Thursday, February 21, 2019

What did Donald Trump do today?

He spent part of 18 minutes celebrating black history.

Trump has had his share of troubles trying to accomplish the relatively straightforward task of commemorating the history of African-Americans, and this year's effort was no exception. Trump began an 18-minute appearance at a reception in the White House by introducing the Surgeon General of the United States, Jerome Adams.

Adams—an accomplished public health official—seems to have been present because Trump has no African-American senior staff. Other than the controversial HUD secretary Ben Carson, who Trump personally dislikes, Adams is effectively the only black American in a senior position in the entire executive branch.

After a few minutes of fairly straightforward recitation of famous names in black history, Trump interrupted himself to praise his own handling of the economy:

Since my election, we have created 5.3 million new jobs. People thought that was -- and I tell you, you know, I'm very proud of it being the lowest ever in the history for African Americans. But today, right now, we have the most people working in the history of our nation. Almost 160 million people. We've never had that many people working. Right? 
Tell me: How do they beat us on the debate stand when we say we have the best unemployment numbers ever? Right? The best unemployment numbers ever and the most people working ever. The best economy perhaps that we've ever had. We got a lot of things going on here. Very good things. And we cut your taxes, by the way. And we cut your taxes.

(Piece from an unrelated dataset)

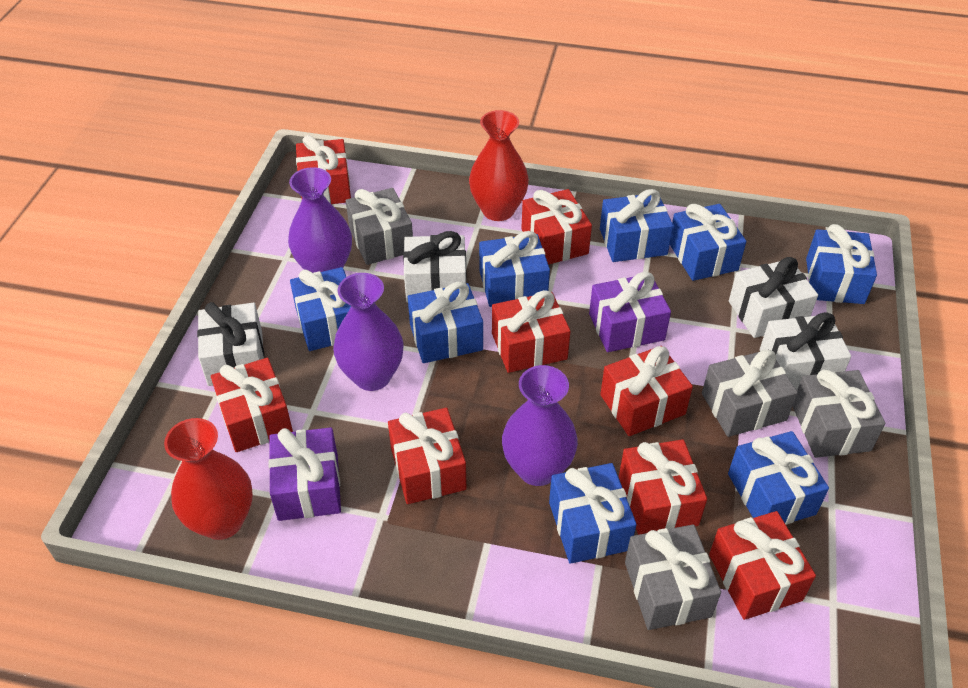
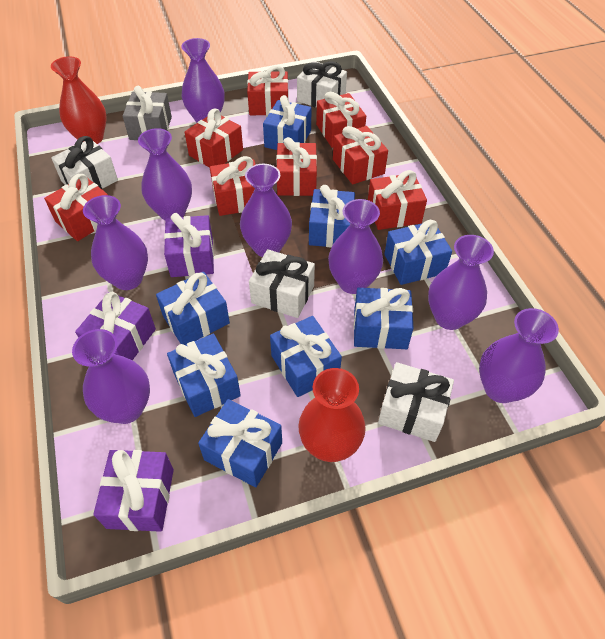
grey gift: 4 -> 1
purple gift: 2 -> 3
purple vase: 3 -> 8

He concluded that section of his remarks by touting his administration's creation of tax breaks for "distressed communities." Trump has a long history of assuming that all people of color, both inside and outside of the United States, live in poverty-stricken "shithole" places.

Trump also invited Catherine Toney, an African-American woman released from prison under sentencing reform laws, to come up to the podium to praise him.

Why is this a problem?

  • Black History Month events should arguably have something to do with black history.
  • Part of being president involves doing things that aren't campaign rallies.
  • The black experience in America is about more than poverty and incarceration.